Oh, and another thing: The union contracts that now so vex the city, about which leaders complain so bitterly? They were  approved by the city’s leadership, which bears responsibility for the state of the city.

Surely nobody could have foreseen the depth and breadth of the recession’s impact on Southern Nevada, even in North Las Vegas, with its excessive reliance on property taxes. But as the Review-Journal’s Richard Lake amply demonstrated in Friday’s newspaper, danger signs abounded even as the city went on its building spree.

But this is a far cry from saying that the city’s unions are right. Regardless of the complicity of the city’s leadership, the fact remains that contracts are threatening the city’s ability to provide services residents require.

Local government is not a jobs program, after all, but exists at a bare minimum to maintain public safety. If the city truly cannot do that, union contracts must yield to the public good.

How will that happen? Since the Nevada Legislature has not seen fit to authorize municipal bankruptcies in Nevada, that fix – used by California cities to renegotiate contracts – is out. A state takeover may result in increased taxes, which would hit residents hard.

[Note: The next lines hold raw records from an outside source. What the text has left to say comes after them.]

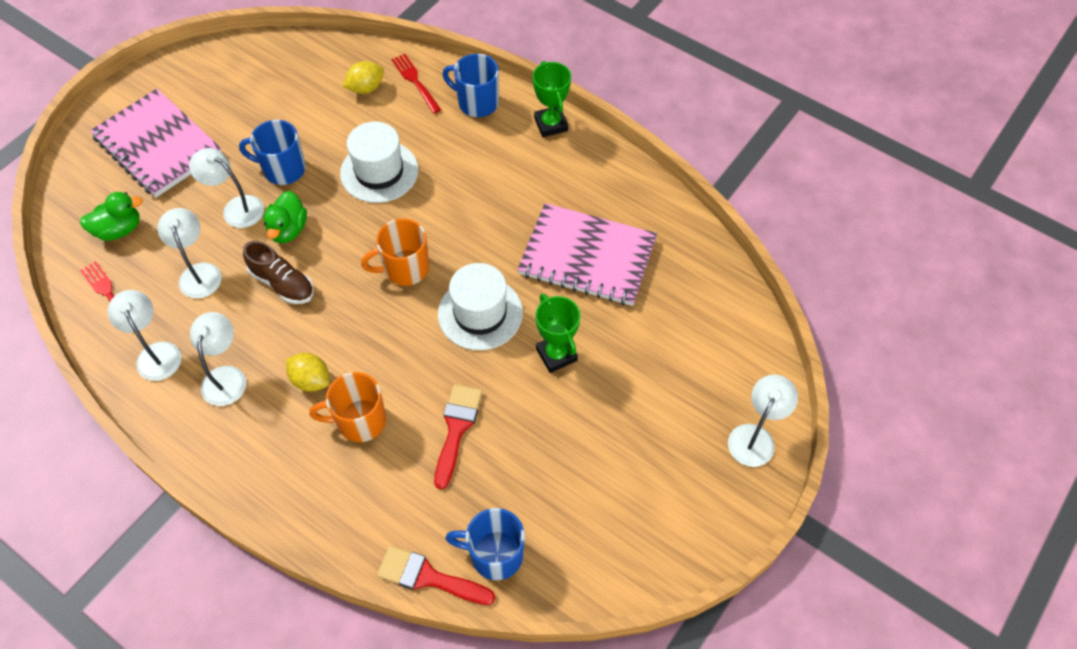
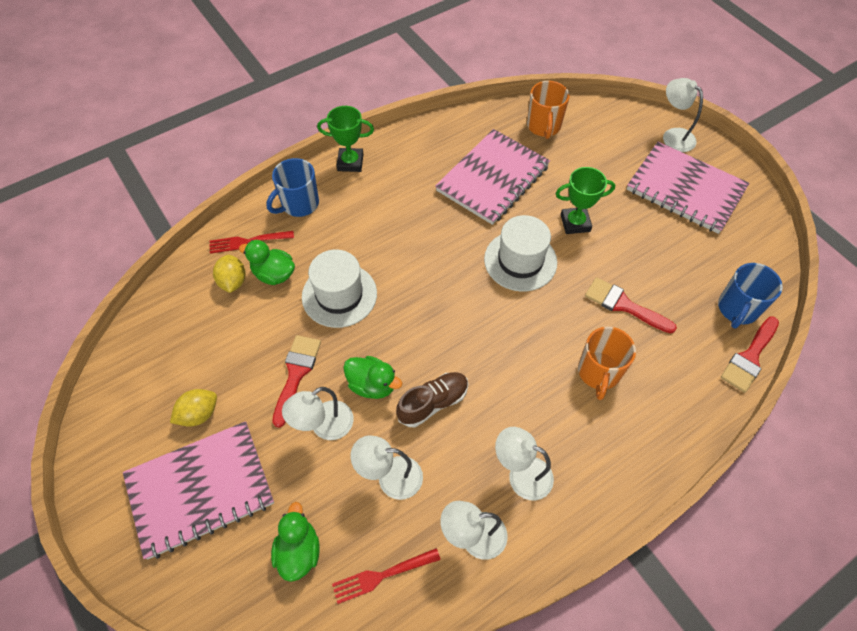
camera: 70 degrees left, 0 degrees up
(283, 169) = (296, 374): blue mug -> red brush
(311, 380) = (547, 402): yellow lemon -> yellow lemon (199, 414)
(385, 114) = (274, 274): none -> green duck
(405, 269) = (455, 301): orange mug -> orange mug (543, 126)
(664, 466) = (685, 190): none -> pink notebook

Disincorporation is tempting; it would change leadership, and allow for a successor agency to get a better handle on contracts. But it’s not as if Clark County, Las Vegas or the Metropolitan Police Department are stepping forward to take over.

This is a problem not easily solved, where nobody is fully right or wrong, where the bad decisions of the past have finally come home to roost. What kind of a fix are you in when your only solution is to root for riot, military action, natural disaster or civil disorder?